Feagins and Kesterman said that another two or three weeks are needed to learn more about omicron, but the virus appears to replicate faster and more efficiently than earlier versions of SARS-CoV-2. Vaccination slows viral replication, Feagins said, and after-vaccine infections occur with smaller amounts of virus, deterring replication and mutation.

“It’s a simple numbers thing,” Feagins said at the county’s periodic coronavirus briefing Wednesday.

Kesterman reported that 463 people with COVID-19 were in hospitals across the 14-county Cincinnati region, the highest number since early October. The number of positive tests in the region is now close to 10%, which means the virus is picking up speed in its spread.

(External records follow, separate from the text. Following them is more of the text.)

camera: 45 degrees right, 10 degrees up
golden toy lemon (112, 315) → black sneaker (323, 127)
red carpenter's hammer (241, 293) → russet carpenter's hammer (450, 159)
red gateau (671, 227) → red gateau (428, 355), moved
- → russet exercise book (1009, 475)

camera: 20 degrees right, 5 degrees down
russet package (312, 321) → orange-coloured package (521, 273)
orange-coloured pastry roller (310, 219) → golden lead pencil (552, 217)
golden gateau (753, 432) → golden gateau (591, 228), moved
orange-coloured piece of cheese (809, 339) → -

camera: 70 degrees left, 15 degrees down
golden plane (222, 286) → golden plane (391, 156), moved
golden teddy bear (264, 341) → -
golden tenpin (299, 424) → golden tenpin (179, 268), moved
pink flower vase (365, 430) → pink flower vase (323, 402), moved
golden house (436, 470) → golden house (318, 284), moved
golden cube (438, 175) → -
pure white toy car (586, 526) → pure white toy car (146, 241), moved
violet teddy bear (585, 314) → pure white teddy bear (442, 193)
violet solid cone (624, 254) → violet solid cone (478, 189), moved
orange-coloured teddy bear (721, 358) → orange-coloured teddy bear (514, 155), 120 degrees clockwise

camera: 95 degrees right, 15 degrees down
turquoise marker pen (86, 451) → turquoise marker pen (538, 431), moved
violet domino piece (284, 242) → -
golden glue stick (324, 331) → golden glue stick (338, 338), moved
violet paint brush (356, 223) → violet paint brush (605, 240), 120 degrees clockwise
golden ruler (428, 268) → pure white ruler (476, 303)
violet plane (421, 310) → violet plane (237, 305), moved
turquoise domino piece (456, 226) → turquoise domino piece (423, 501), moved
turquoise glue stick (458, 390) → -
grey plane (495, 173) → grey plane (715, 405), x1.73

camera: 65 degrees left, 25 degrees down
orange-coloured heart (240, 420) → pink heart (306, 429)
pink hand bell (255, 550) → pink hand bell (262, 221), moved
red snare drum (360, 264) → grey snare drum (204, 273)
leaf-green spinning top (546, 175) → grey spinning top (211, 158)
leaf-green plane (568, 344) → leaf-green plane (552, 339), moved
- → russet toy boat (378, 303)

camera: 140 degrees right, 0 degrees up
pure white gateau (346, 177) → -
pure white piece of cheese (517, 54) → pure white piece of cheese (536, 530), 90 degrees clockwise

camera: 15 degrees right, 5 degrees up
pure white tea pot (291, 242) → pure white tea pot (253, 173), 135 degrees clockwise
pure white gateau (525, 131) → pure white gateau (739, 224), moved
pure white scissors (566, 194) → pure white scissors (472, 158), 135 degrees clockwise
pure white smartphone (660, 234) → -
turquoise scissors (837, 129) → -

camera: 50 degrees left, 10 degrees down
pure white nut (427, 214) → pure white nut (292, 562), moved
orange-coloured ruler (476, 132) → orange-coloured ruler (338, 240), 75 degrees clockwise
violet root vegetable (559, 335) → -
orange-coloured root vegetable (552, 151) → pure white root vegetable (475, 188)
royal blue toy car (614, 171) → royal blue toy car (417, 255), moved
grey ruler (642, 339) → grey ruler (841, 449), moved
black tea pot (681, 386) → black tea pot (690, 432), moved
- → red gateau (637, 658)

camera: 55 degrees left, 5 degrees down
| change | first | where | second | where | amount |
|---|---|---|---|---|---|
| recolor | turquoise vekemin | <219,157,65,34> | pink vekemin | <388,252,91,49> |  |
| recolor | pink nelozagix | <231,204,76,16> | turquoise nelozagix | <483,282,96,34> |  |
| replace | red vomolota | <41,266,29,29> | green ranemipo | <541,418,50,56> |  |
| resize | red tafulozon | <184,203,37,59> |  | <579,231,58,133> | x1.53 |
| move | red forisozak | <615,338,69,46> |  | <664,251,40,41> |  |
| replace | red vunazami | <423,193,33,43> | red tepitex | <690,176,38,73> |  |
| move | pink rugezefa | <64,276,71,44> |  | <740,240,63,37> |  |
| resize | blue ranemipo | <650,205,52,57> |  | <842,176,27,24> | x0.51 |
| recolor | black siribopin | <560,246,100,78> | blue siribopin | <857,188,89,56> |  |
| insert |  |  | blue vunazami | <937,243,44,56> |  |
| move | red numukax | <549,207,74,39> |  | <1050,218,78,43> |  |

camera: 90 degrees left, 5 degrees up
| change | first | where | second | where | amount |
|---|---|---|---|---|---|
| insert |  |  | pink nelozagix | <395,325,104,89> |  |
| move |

The national vaccination campaign will be a year old this month, and Kesterman noted that Hamilton County has reached 72% vaccinated among residents age 5 and older. The Cincinnati region of 14 counties is at 68%. Kesterman acknowledged that communities of color remain among the most resistant to vaccination, and the county is working to open more access to vaccine in neighborhoods.

The usual cold-weather affliction, influenza, has begun its season at low levels, Kesterman said, but the strain circulating this year is troubling. H3N2 was the cause of the 2017-2018 flu epidemic in the United States, killing 70,000 people. “As we look to anticipate hospital levels, that has to be part of our calculation,” he said.